Autumn’s Arboreal Bounty at The New York Botanical Garden
Todd Forrest is the NYBG’s Arthur Ross Vice President for Horticulture and Living Collections. He leads all horticulture programs and activities across the Garden’s 250-acre National Historic Landmark landscape, including 50 gardens and plant collections outside and under glass, the old-growth Thain Family Forest, and living exhibitions in the Enid A. Haupt Conservatory.
Approximately thirty thousand trees add shade and scale to the Garden, including thousands of mature oaks, maples, sweet-gums, beeches, birches, tulip-trees, black-gums, and other deciduous beauties in the Native Plant Garden, Azalea Garden, and dotted across the hills and dales of our historic landscape. All of these wonderful shade trees make fall at the Garden a heart-breakingly beautiful mosaic of yellow, orange, burgundy, scarlet, and brown, particularly when late October and early November days are bright and nights are crisp but not freezing.
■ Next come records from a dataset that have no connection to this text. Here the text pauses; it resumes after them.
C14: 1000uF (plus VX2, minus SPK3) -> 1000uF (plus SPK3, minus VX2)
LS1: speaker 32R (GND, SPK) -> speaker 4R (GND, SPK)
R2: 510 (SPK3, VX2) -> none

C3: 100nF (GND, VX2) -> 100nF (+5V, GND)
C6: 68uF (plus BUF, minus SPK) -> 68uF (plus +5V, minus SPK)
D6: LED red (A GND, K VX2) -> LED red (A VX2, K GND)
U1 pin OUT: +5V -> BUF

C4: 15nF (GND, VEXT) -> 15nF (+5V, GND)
All of these wonderful shade trees also make the annual ritual of fall leaf pick-up a Herculean task for Garden horticulturists, who take up rakes, blowers, mowers, vacuums, and any other tool they can think of and spend the better part of three months each year in an elaborately choreographed leaf gathering and transporting dance across the Garden’s 250 acres. If all goes as planned, leaf pick-up begins in early October and is mostly finished before winter’s first substantial snowfall.
Following a few simple rules when gathering leaves helps ensure that the work is done quickly and safely with the greatest possible benefit to the health of the landscape. These rules are:
- Wherever possible, leave a leaf where it lies. For example, we do not pick up leaves in the Forest, from beneath the azaleas in the Azalea Garden, or in large parts of the Native Plant Garden. The best thing for soil and plant health in these locations is to allow the leaves to decompose naturally so that they return nutrients to the soil, feed soil microorganisms, and conserve soil moisture.
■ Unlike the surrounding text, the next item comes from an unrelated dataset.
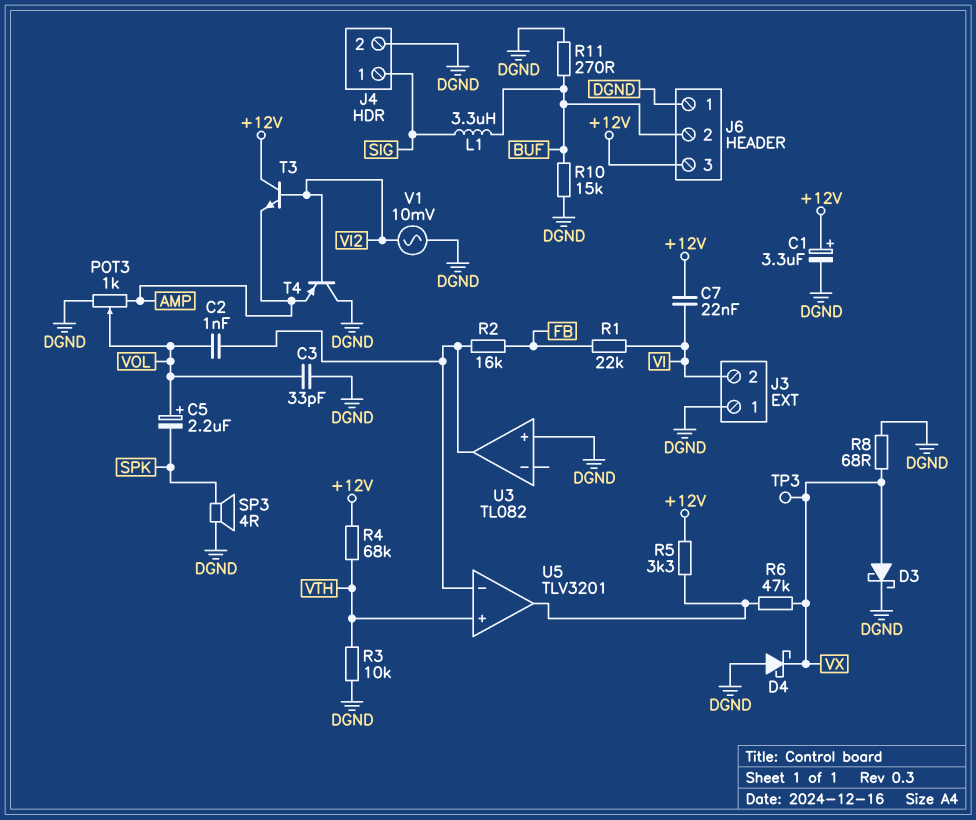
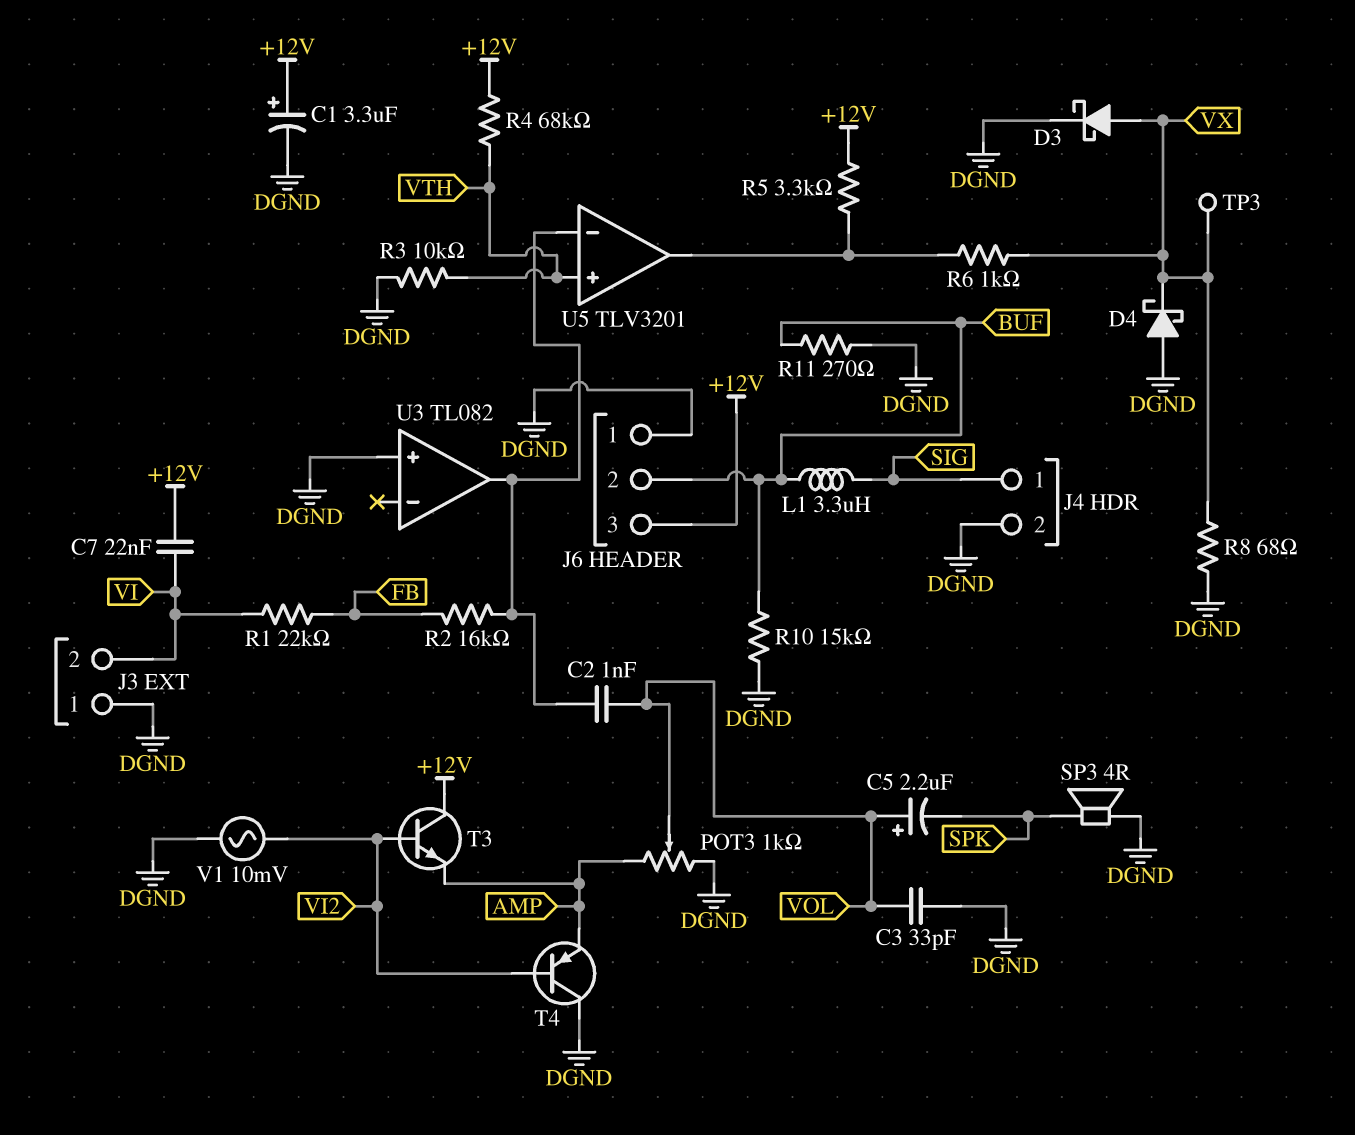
R6: 47k (U5/out, VX) -> 1k (U5/out, VX)

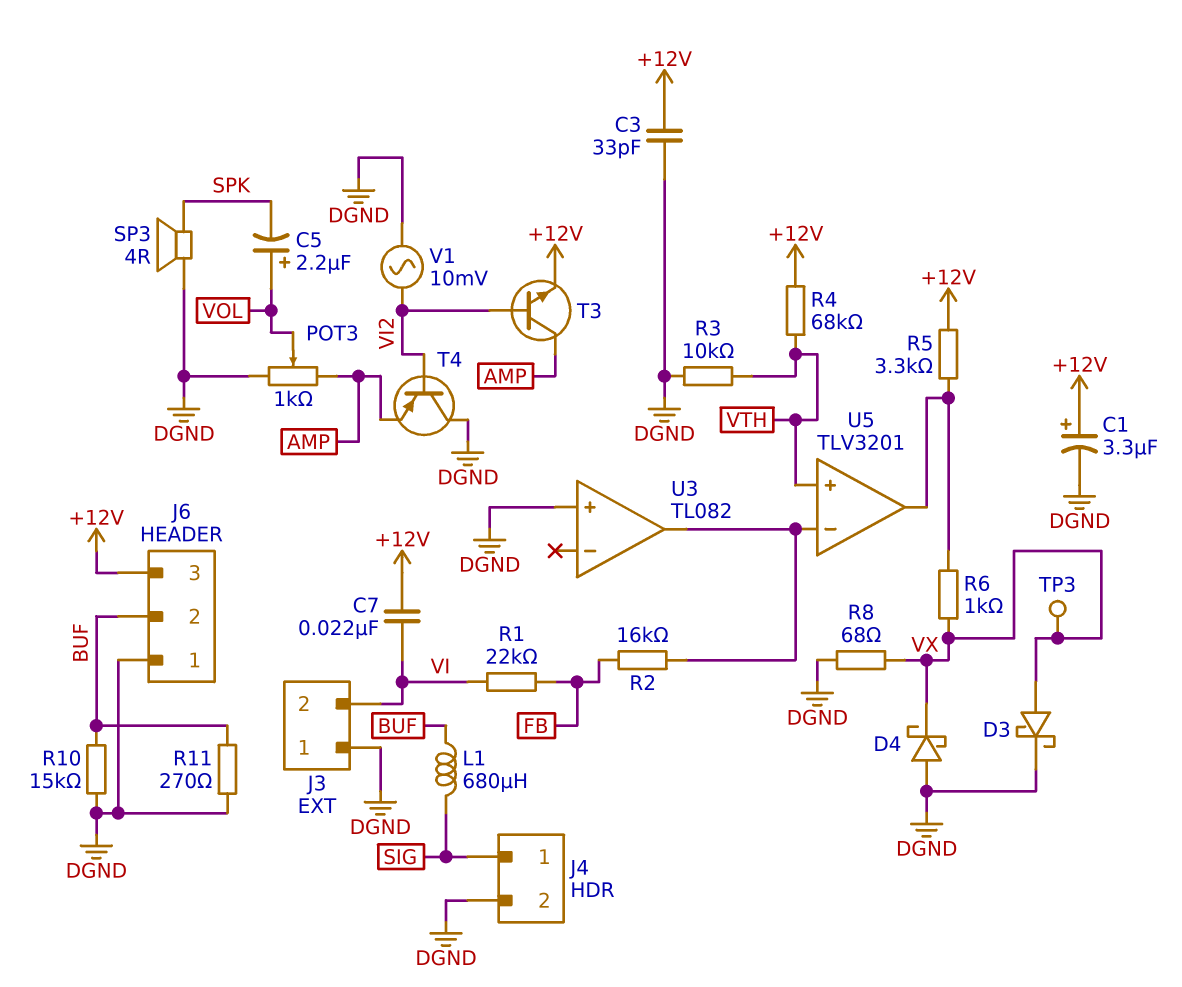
C2: 1nF (U3/out, VOL) -> none
C3: 33pF (DGND, VOL) -> 33pF (+12V, DGND)
L1: 3.3uH (BUF, SIG) -> 680uH (BUF, SIG)
T3: NPN (B VI2, C +12V, E AMP) -> NPN (B VI2, C AMP, E +12V)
- Wherever possible, mulch leaves directly in place. While we don’t allow leaves to sit on turf all winter long, we do use mulching blades on our lawn mowers to chop the leaves up. We do this until the leaves become so thick that they cannot be properly mulched using a lawn mower.
- Wherever possible, use rakes instead of blowers. In short, leaf blowers are among the most obnoxious of all human inventions. Unfortunately, our landscape is so large that we must use them in order to get our work done. We have upgraded our leaf blowers to the quietest, least-polluting models available and still use old fashioned rakes wherever we can.
- Save those leaves!: All told, we gather about one thousand cubic yards of leaves from our landscape each year. These leaves are manna for plants (and gardeners). Garden horticulturists transport all the leaves we collect to the Green Materials Recycling Center, where they are composted and ultimately recycled. These recycled leaves provide essential organic matter for the soil mixes we use to grow all of our plants for Conservatory exhibitions, seasonal displays, and collections and make our rich, dark mulch the envy of every gardener who visits.
While picking up and moving around millions of leaves each year is a gargantuan undertaking, we believe that both the fall color that proceeds the task and the many benefits these leaves provide to all of the Garden’s plants make all that work more than worthwhile.
Of course, that’s easy for me to write as I sit in my warm, dry office with a view of my colleagues, drowning in fall’s bounty.